Le acabo de leer a Raúl Zurita una frase similar: "Una lectura pública es siempre una soledad apelando a otra soledad."

Por la magia de las asociaciones, desemboco en otra soledad: Una soledad demasiado ruidosa, del checo Bohumil Hrabal, soledad del operario de una máquina que une y sintetiza los papeles dispersos de la cultura, soledad del trabajador apelando a la soledad de su oficio.

Una lectura pública puede ser, efectivamente, una soledad demasiado ruidosa, cuando el ruido está compuesto por soledades dispersas que no se conocen a sí mismas, que no se hacen escuchar. Cuando los escenarios están más llenos que las gradas.

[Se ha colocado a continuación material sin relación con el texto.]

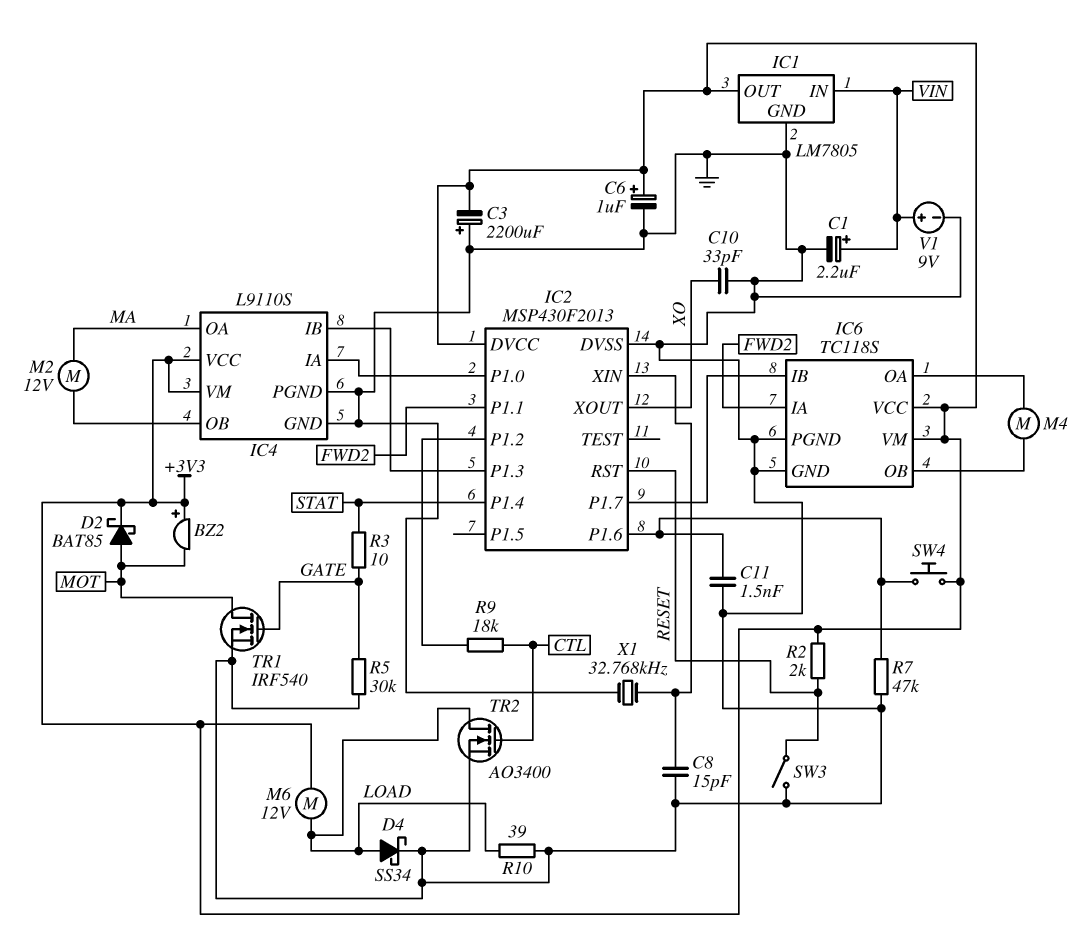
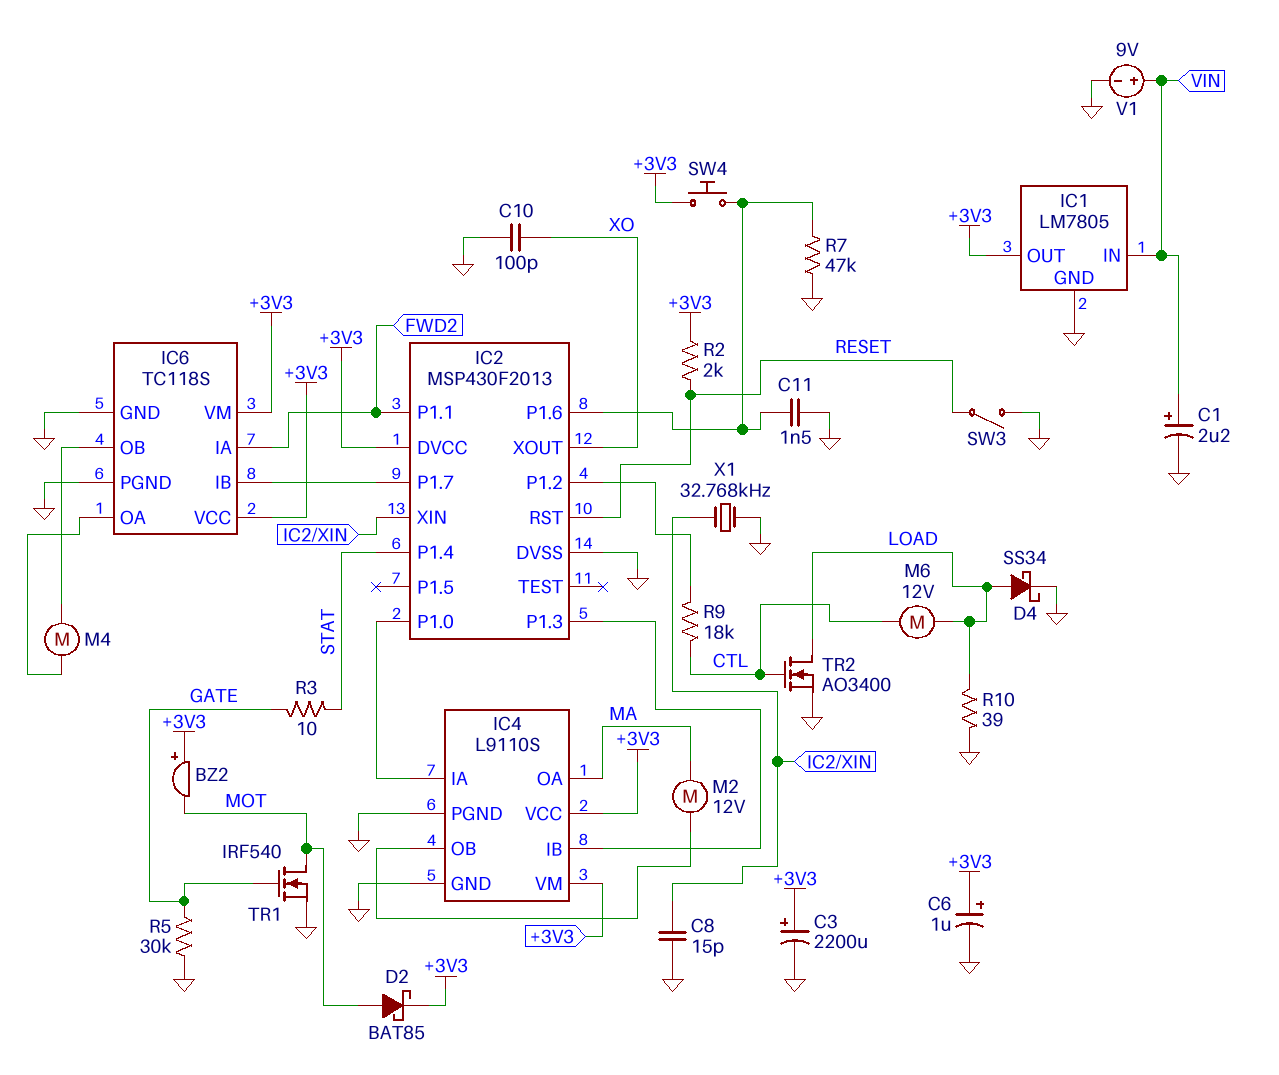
C3: 2200uF (plus GND, minus +3V3) -> 2200uF (plus +3V3, minus GND)
C10: 33pF (GND, XO) -> 100pF (GND, XO)
M6: motor 12V (+3V3, LOAD) -> motor 12V (CTL, LOAD)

Siempre he defendido que uno debe merecer el silencio que una audiencia le preste: debe ganarlo incluso, disputarlo con la vida, con el humor, con los recursos que uno tenga a mano para levantar un par de palabras frente al mundo no para formar una barrera sino un puente. Un puente invisible pero firme, que aparece milagrosamente no cuando alguien lee, sino cuando alguien escucha.

He sentido la vitalidad de ese puente al constatar que en todas partes existe ese raro ser mitológico, difícil de definir, siempre ajeno a la forma arquetipal del mero lector, a saber, el lector de poesía, o el peatón casual que pasa por un portón y se queda pegado en la cera de los altavoces, un anti-Ulises, un marinero llamado Butes que se deja apresar por el influjo de la voz que viene de las olas, que se pierde ahí.

Ese influjo, según Zurita, no es sino el de uno que "sin esperanzas de ser escuchado, alguien que no soy yo dijese por mí: me estoy muriendo y te doy lo que queda de mi vida, y que desde una galaxia lejana, alguien borroso e improbable, el lector, le respondiese: y yo te doy lo que queda de la mía."

El que lee y el que escucha comparten la vida de una voz (¿tercera?, otra, en todo caso) que los cobija y les presta nada menos que aliento: aliento vital.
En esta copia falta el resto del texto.